I got broke and accidentally became an environmentalist.
That’s the honest story. I didn’t wake up one day thinking about the planet. I woke up realizing I couldn’t afford to buy groceries.
My rent went up 30%. My groceries went up 40%. My salary didn’t move. And suddenly, all those things I bought without thinking became impossible luxuries.
So I stopped. Not for the planet. For survival.
The Month I Stopped Buying Groceries and Discovered the Obvious
January 2026. I had ₹2,000 left for food for the entire month. I could buy new groceries and be broke by week two.

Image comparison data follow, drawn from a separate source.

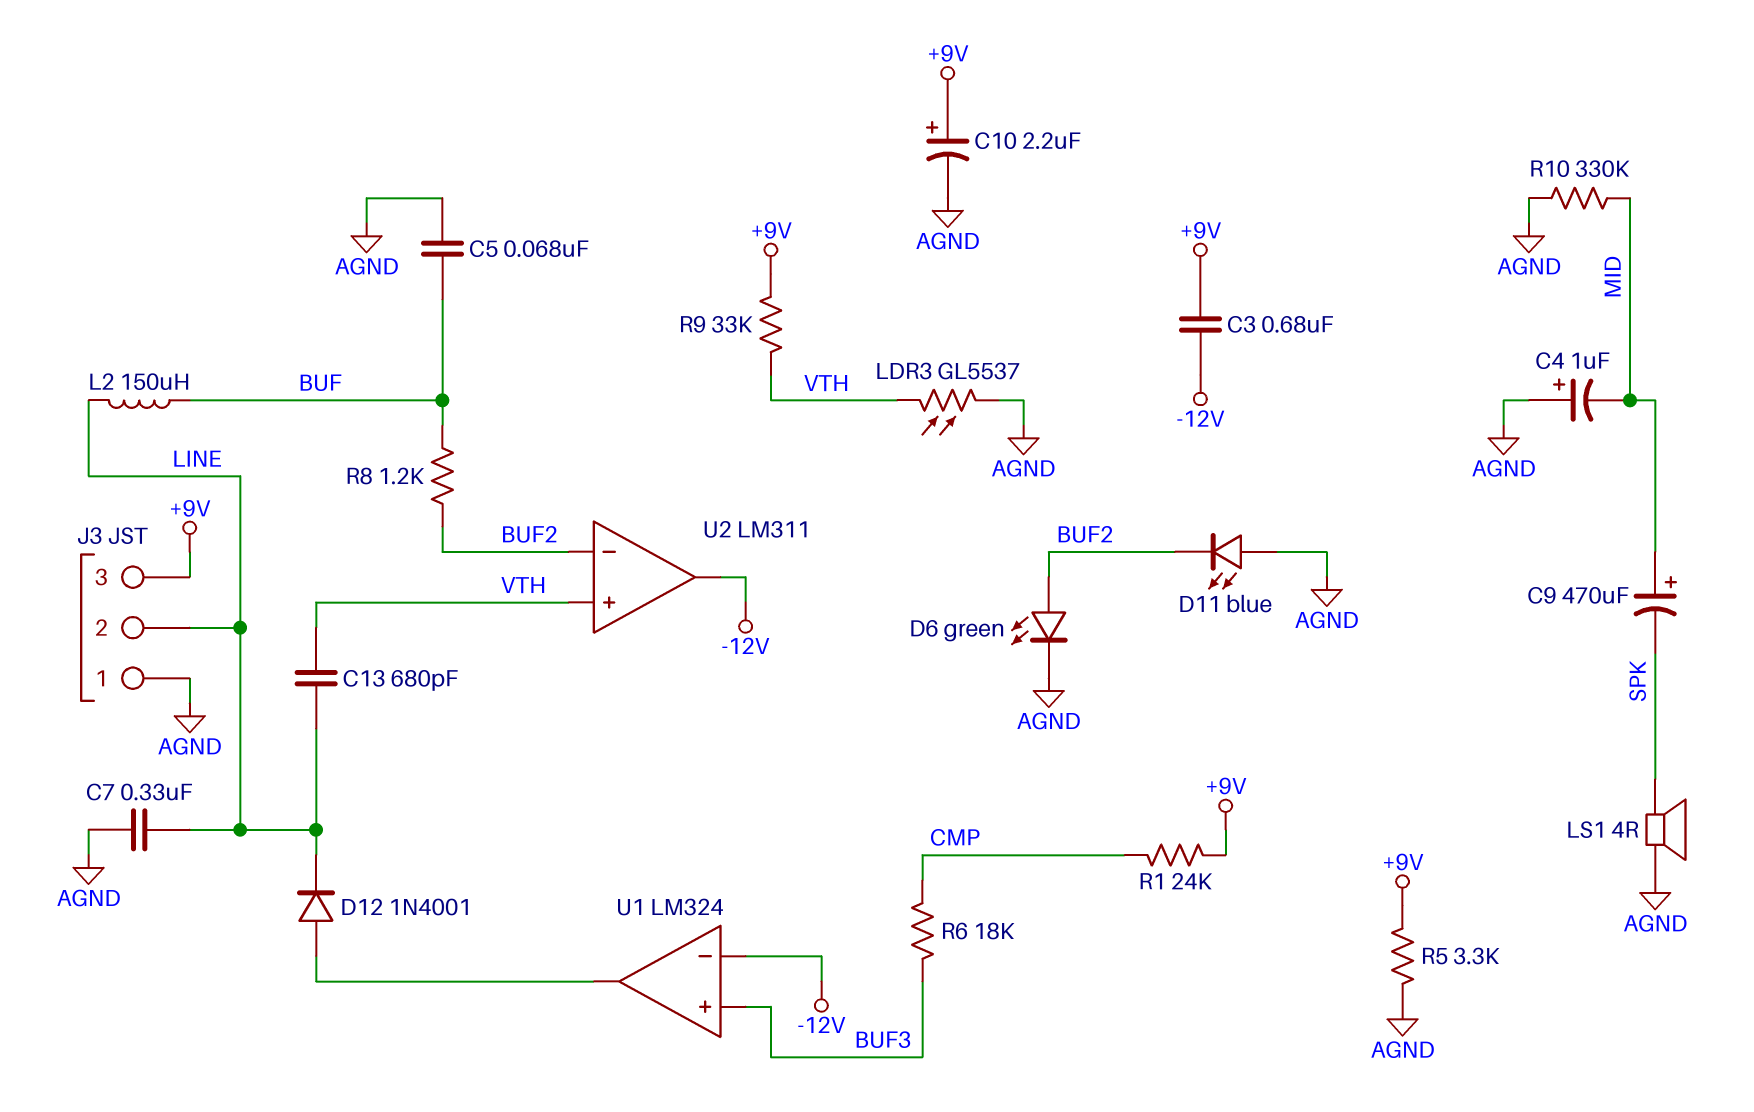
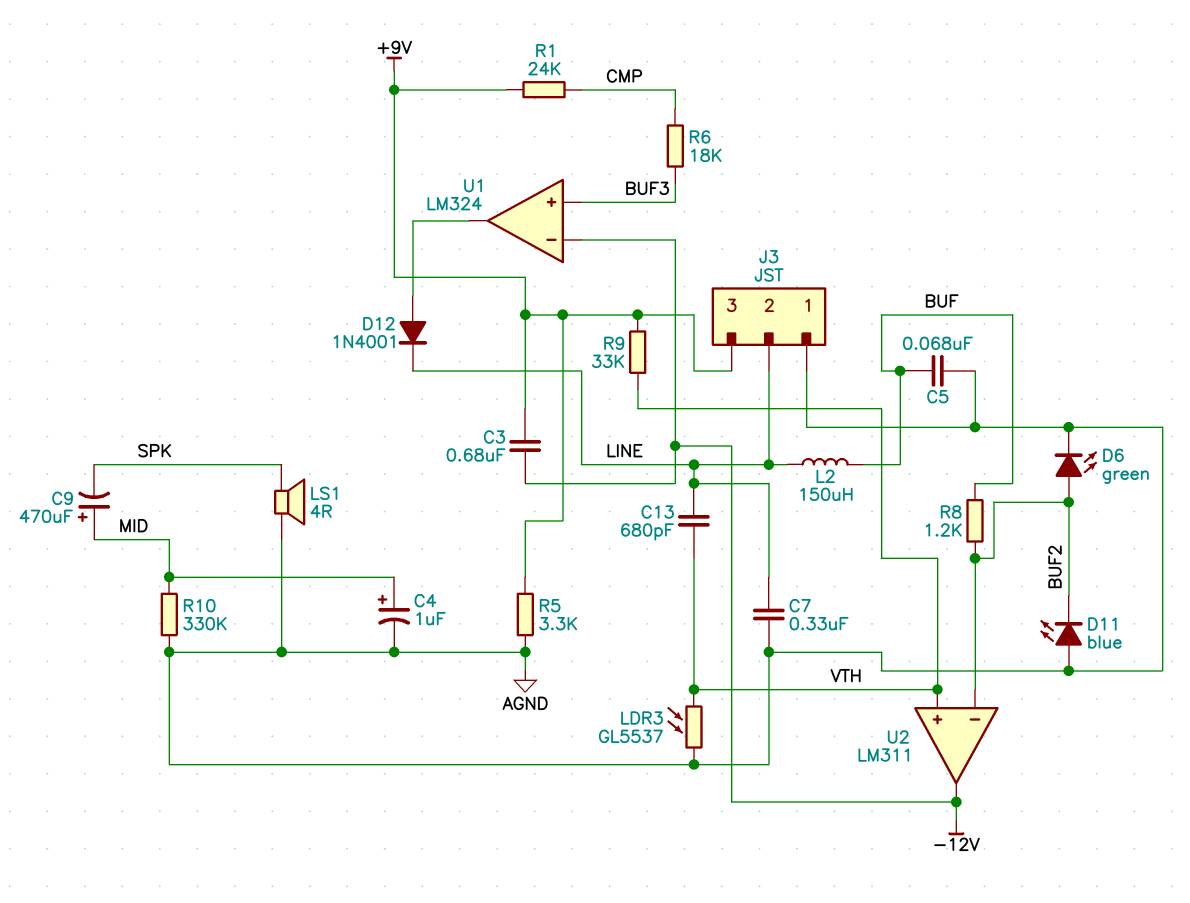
C4: 1uF (plus AGND, minus MID) -> 1uF (plus MID, minus AGND)
C10: 2.2uF (plus +9V, minus AGND) -> none

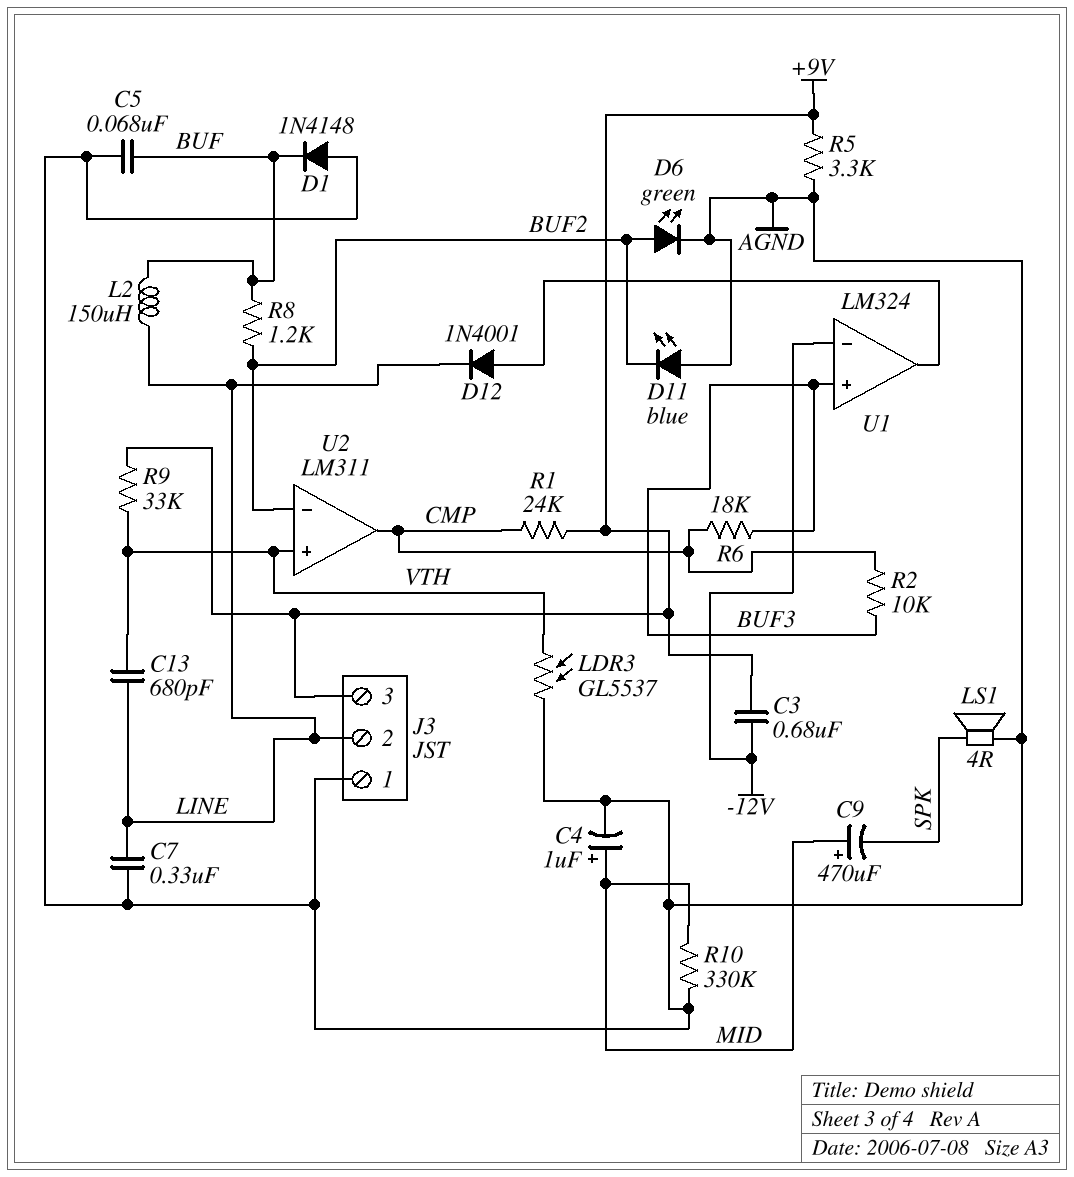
D1: none -> diode 1N4148 (A AGND, K BUF)
R2: none -> 10k (BUF3, CMP)
U2 pin out: -12V -> CMP

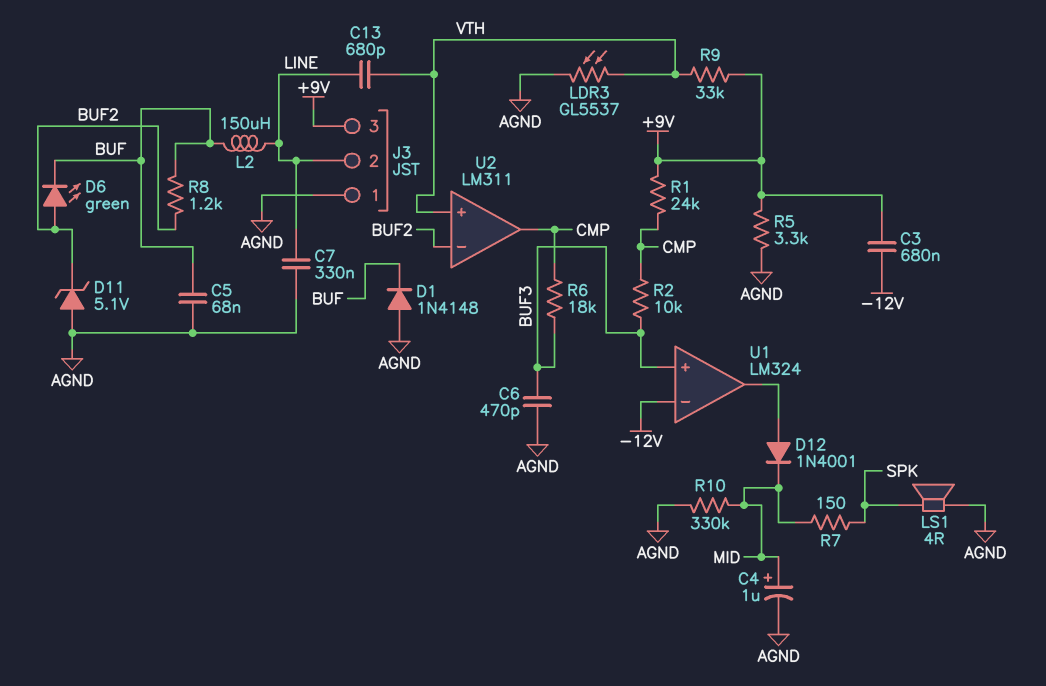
C6: none -> 470pF (AGND, BUF3)
C9: 470uF (plus MID, minus SPK) -> none
D6: LED green (A BUF2, K AGND) -> LED green (A BUF2, K BUF)
D11: LED blue (A AGND, K BUF2) -> zener 5.1V (A AGND, K BUF2)
D12: diode 1N4001 (A U1/out, K LINE) -> diode 1N4001 (A U1/out, K MID)
R7: none -> 150 (MID, SPK)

Or I could see what happened if I just… didn’t.
Week 1: Rice and beans. Literally that’s all I ate. I was so bored I considered calling it quits.
Week 2: I found old canned chickpeas, a jar of pesto from last year, frozen vegetables. Suddenly I wasn’t eating like a college student. I was eating okay. Actually, I was eating better than before because I was actually cooking instead of ordering takeout.
Week 3: I made a stir-fry with cabbage, chickpeas, and rice. It was genuinely delicious. And I realized something terrifying: I’d been throwing away hundreds of rupees every month on food I didn’t even want. I was just buying stuff because shopping felt normal.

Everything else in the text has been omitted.